Eight senses, not five Vestibular, proprioceptive, and interoceptive systems are central to regulation and are often overlooked.
Function matters more than labels The impact on daily life, mealtimes, sleep, and socialisation, is what guides support decisions.
Match strategies to the profile Generic fixes rarely work. Tailor supports to the specific sensory systems involved.
Regulation before socialisation A child who is dysregulated cannot access social connection. Sensory regulation comes first.

What I’ve learnt from parenting Remy

When Remy was small, I thought I was failing. He’d last ten minutes at a toddler group before something, a squeaky toy, a stranger touching his arm, the smell of someone’s lunch, would tip him into complete overwhelm. I’d carry him out, red-faced, while other children sat in a circle singing Wheels on the Bus. I didn’t have the language for what was happening. I just knew something was.

Learning about sensory profiles changed how I saw him entirely. The crashing into walls wasn’t aggression. The food refusals weren’t manipulation. The screaming in the supermarket wasn’t a performance. His nervous system was working overtime, all day, every day. Once I understood that, I stopped trying to fix his behaviour and started trying to understand his sensory world.

The hardest part isn’t the meltdowns. It’s the isolation.
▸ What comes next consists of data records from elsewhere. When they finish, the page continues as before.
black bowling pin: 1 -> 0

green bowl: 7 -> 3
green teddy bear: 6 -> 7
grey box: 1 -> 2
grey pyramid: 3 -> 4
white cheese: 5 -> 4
The feeling that every mainstream space was designed for a child who isn’t yours. That’s why Anthony and I built Fidget and Spin. Not because we had all the answers, but because we were tired of leaving early.

If you’re reading this at midnight after a hard day, I want you to know: you are not failing. You are learning a language most people never have to learn. And that knowledge, once you have it, is genuinely life-changing.

— Caitlin

Sensory play sessions designed for children like yours

Fidget and Spin runs weekly sensory stay-and-play sessions in Brighton and Hove for neurodiverse children aged 1–6. Every session is built around three zones: Wiggle & Bounce for big movement, Snuggle & Chill for low-stimulus rest, and Squish & Squeeze for tactile play and fidgets. There are no expectations, no circle time, and no side-eye.
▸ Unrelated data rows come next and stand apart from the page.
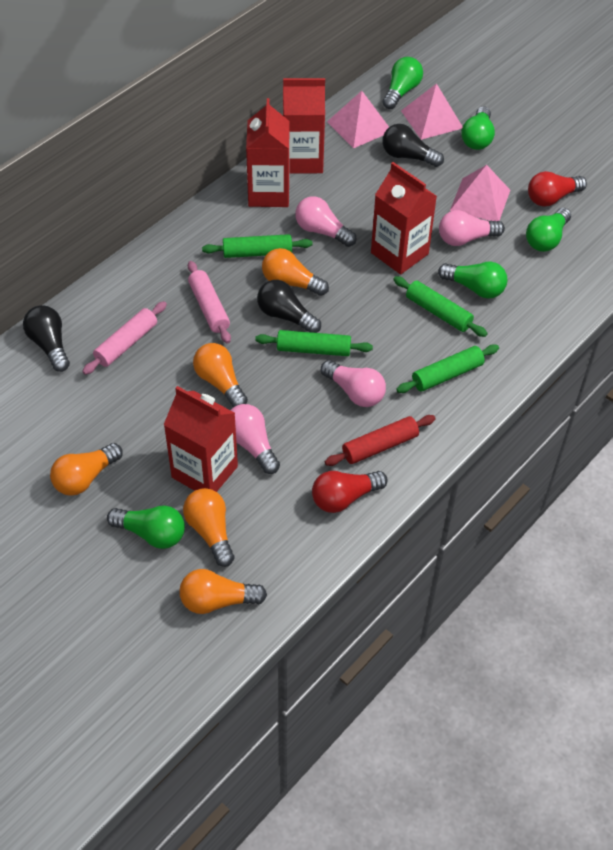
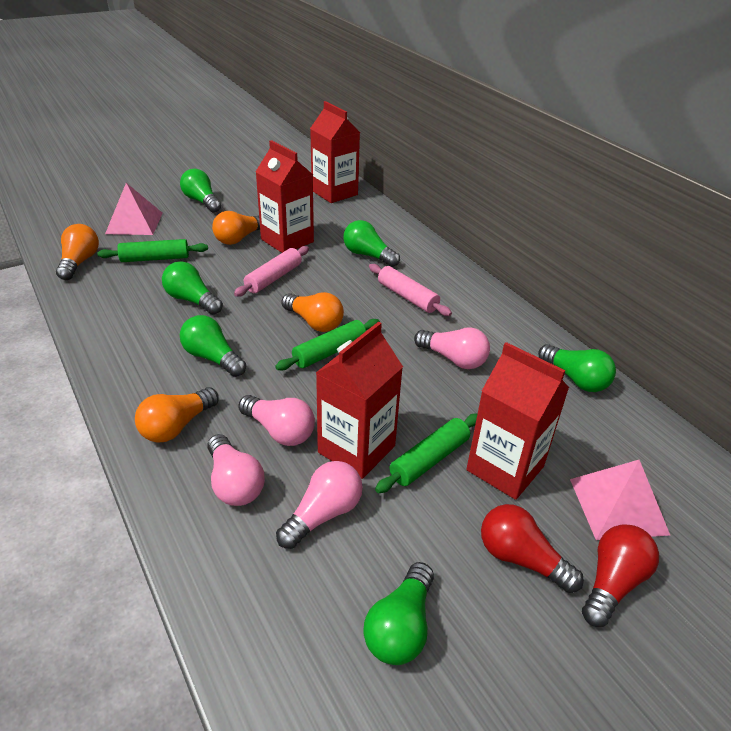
black light bulb: 3 -> 0
green light bulb: 5 -> 6
green rolling pin: 4 -> 3
orange light bulb: 5 -> 4
pink pyramid: 3 -> 2
red rolling pin: 1 -> 0

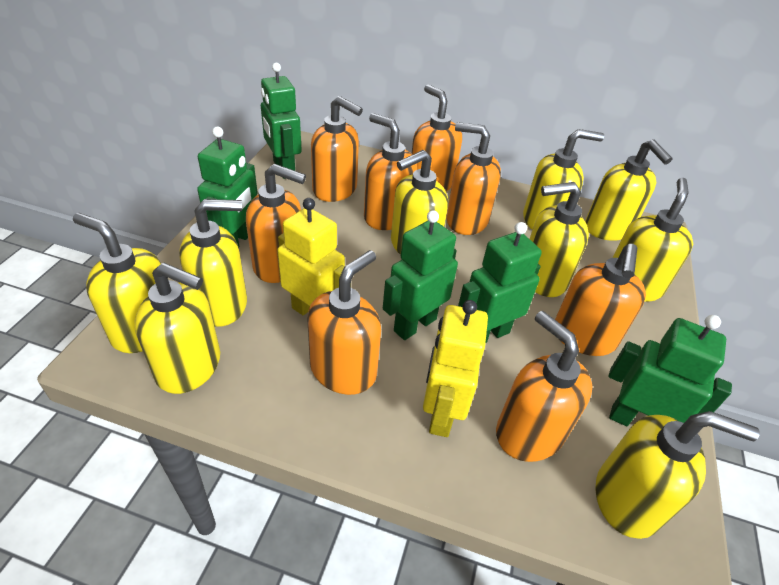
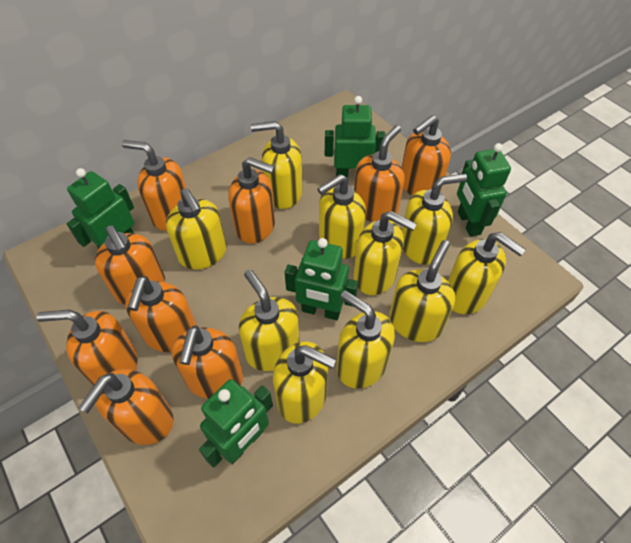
orange soap dispenser: 8 -> 9
yellow robot: 2 -> 0
yellow soap dispenser: 9 -> 10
https://www.fidgetadspin.com

Parents tell us the sessions feel like the first place their child has ever just… played. If you’re ready to try a space that was built with your child in mind, book a sensory play session and see how our sessions work. We also offer SEN-friendly birthday parties across Brighton, Hove, and wider Sussex, because every child deserves a party that doesn’t end in tears before the cake.

FAQ

What are sensory processing differences in children?

Sensory processing differences mean a child’s brain interprets sensory input in a unique way, sometimes needing more or less stimulation to feel calm and regulated. Contact UK describes sensory profiles as covering what children seek, avoid, and need for regulation and coordination.

Is sensory processing disorder an official diagnosis?

Sensory processing disorder is not currently recognised as a standalone diagnosis in the DSM-5 or ICD-11. UCLA Health advises focusing on the functional impact on daily life rather than the label, as this guides more useful support.

How do I know if my child has sensory processing differences?

Watch for patterns of distress or seeking behaviour that affect daily activities like eating, sleeping, dressing, or socialising. If sensory responses are frequent, intense, and disruptive to everyday life, speak to your GP or request an occupational therapy referral.

Which professionals can help with child sensory challenges?

Occupational therapists are the primary specialists for sensory integration issues in children. Your child’s SENCO, paediatrician, or GP can refer you, and many areas also have early years SEN support teams who can advise on strategies in nursery and school settings.

Can sensory processing differences improve over time?

Many children develop better regulation strategies as they grow, particularly with targeted support and a sensory-aware environment. Early intervention through sensory integration strategies and occupational therapy gives children the best foundation for managing their sensory world.